Exploring the Perspectives of Euphoria

Warning: spoilers for Euphoria season 2 ahead


HBO’s smash hit Euphoria has returned for a second season. Similar to when the first season was released, conversations about the show’s portrayal of serious subject matters have arisen. From drug addiction to handling of traumatic events, the show has faced criticism for the way that these stories are told.


It is important to keep in mind that the entire show is told from Rue’s perspective and that situations are explored through the context she gives. Rue is portrayed as someone whose addiction causes her to idealize people and events to her benefit. As an addict, she often tries to rationalize her use of drugs. When Rue begins to use drugs again in the third episode of season two, she devises a plan to downplay her addiction to those in her life. Rue’s role as the protagonist evokes feelings of empathy and desire for situations to turn out in her favor (even if it isn’t always the best thing for her).


The audience sees Rue’s life the way she sees it, which manifests in the support systems that Rue creates for herself. Jules, Rue’s primary love interest, is romanticized to the point where any decision Jules makes outside of Rue is seen as negative. The sadness Rue experiences when Jules leaves her at the train station at the end of the first season stems from this. In turn, the audience expects Jules to be solely accountable for Rue’s sobriety rather than Rue herself.
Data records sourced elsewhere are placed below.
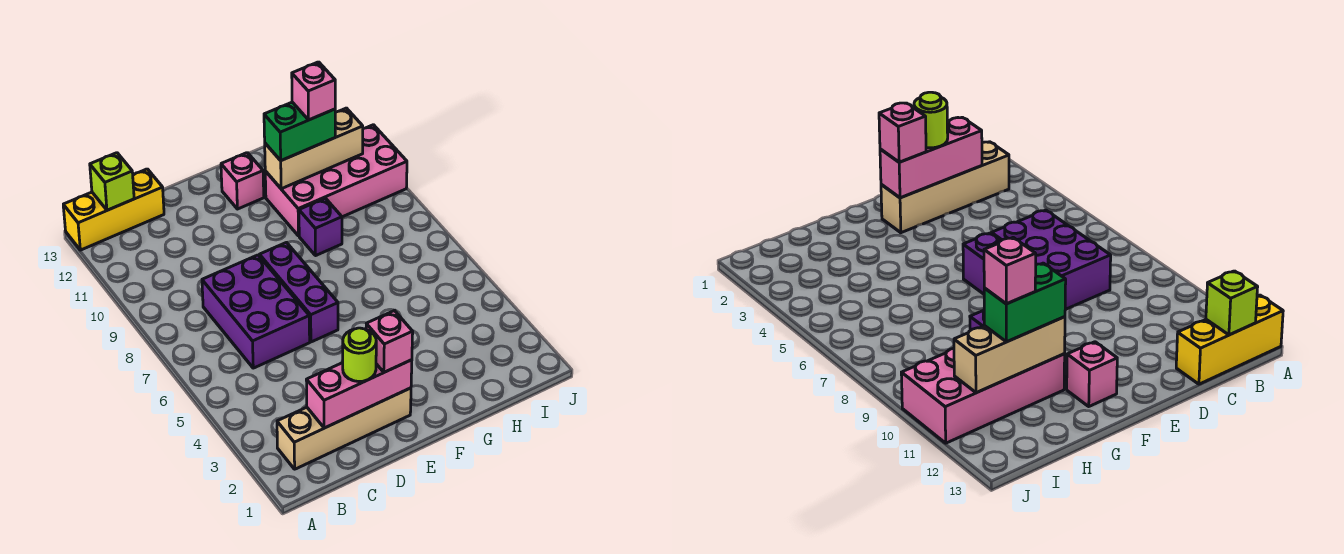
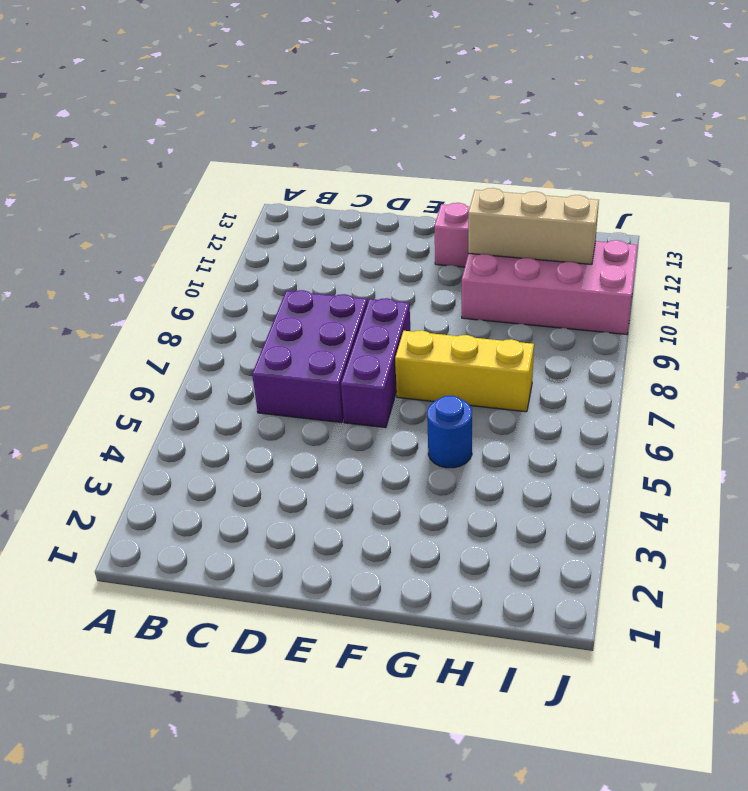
yellow brick F7:H7 level 1 -> yellow brick A13:C13 level 1
blue round brick G5 level 1 -> none
none -> tan brick B2:E2 level 1
none -> purple brick G9 level 1
none -> lime brick B13 level 2

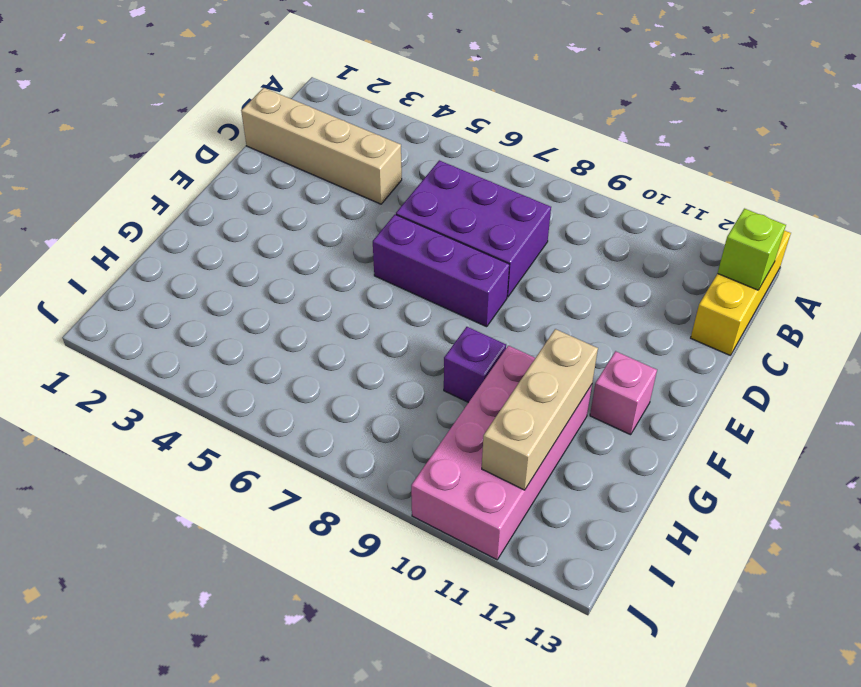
tan brick C1:C4 level 1 -> tan brick B2:E2 level 1
none -> pink brick C2:E2 level 2
none -> lime round brick D2 level 3
none -> pink brick E2 level 3

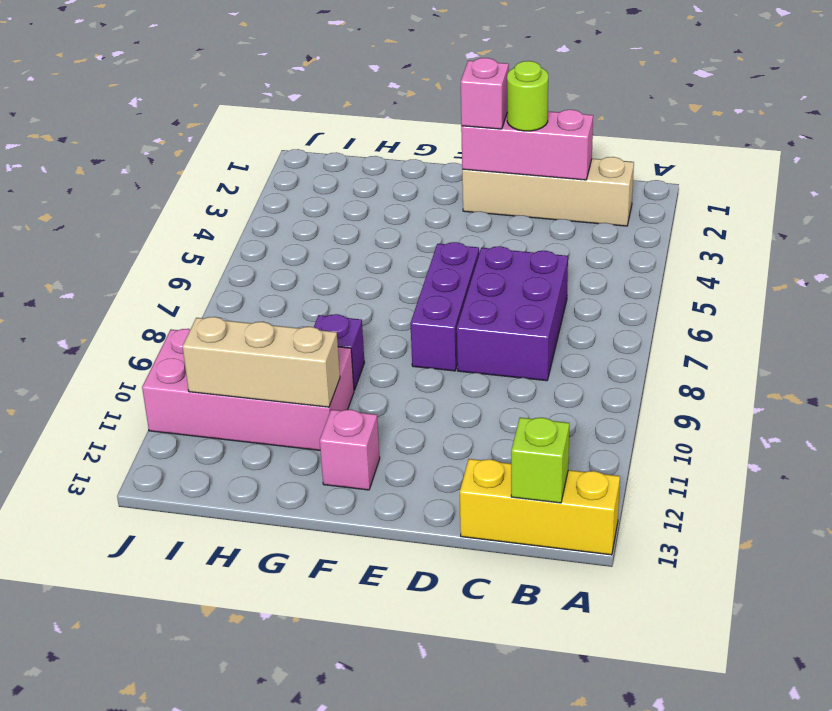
none -> green brick G11:H11 level 3
none -> pink brick H11 level 4

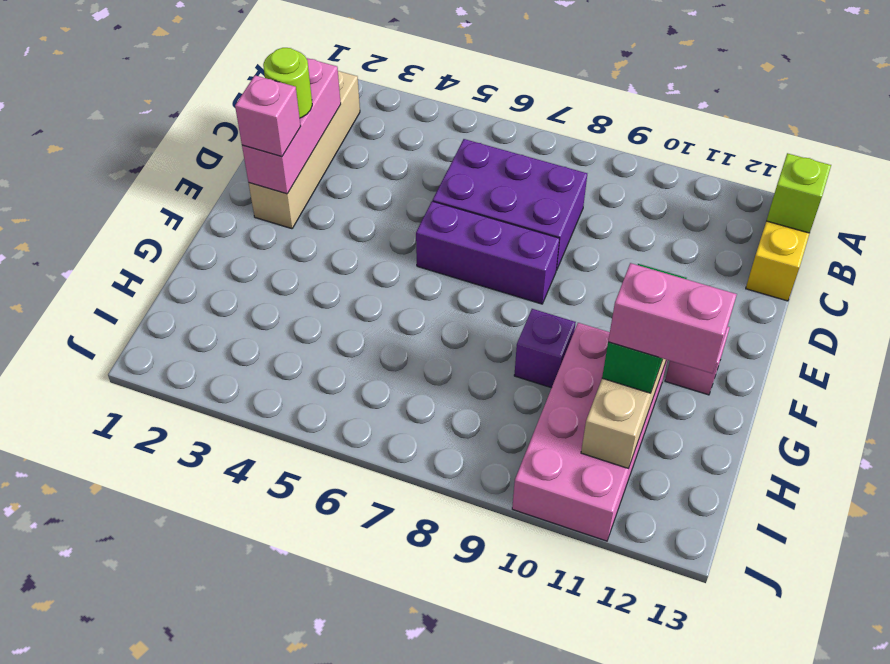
pink brick H11:H12 level 4 -> pink brick H11 level 4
The second season is beginning to explore the impact that Rue’s idealized perception has on the show as a whole. Even when she tries to justify her behavior, the reality of Rue’s actions is seen in every step. In season two episode three, we are able to see the way that her relapse impacts her relationship with her sister while also seeing how harmful her gaslighting tendencies are to those around her. Some of this is because Rue has internally acknowledged the harm of her behavior while simultaneously continuing to engage in them.


But we also have to keep in mind the perspective of the show’s writer, Sam Levinson. Levinson has been heavily criticized this season for his inability to portray realistic situations in all areas of the show. Though Levinson does a decent job of portraying addiction through Rue, the lack of in-depth analysis for characters like McKay and Kat highlights the disconnect between him and those with marginalized identities on the show.


The impact of McKay’s hazing experience in season one episode six has yet to be discussed (more than likely because the actor playing him left the show), and Kat’s main plot line fixates only on her body image. That isn’t to say that these experiences aren’t important. However, relegating characters to simplistic plot lines in a show with complex interactions does significant injustice to them.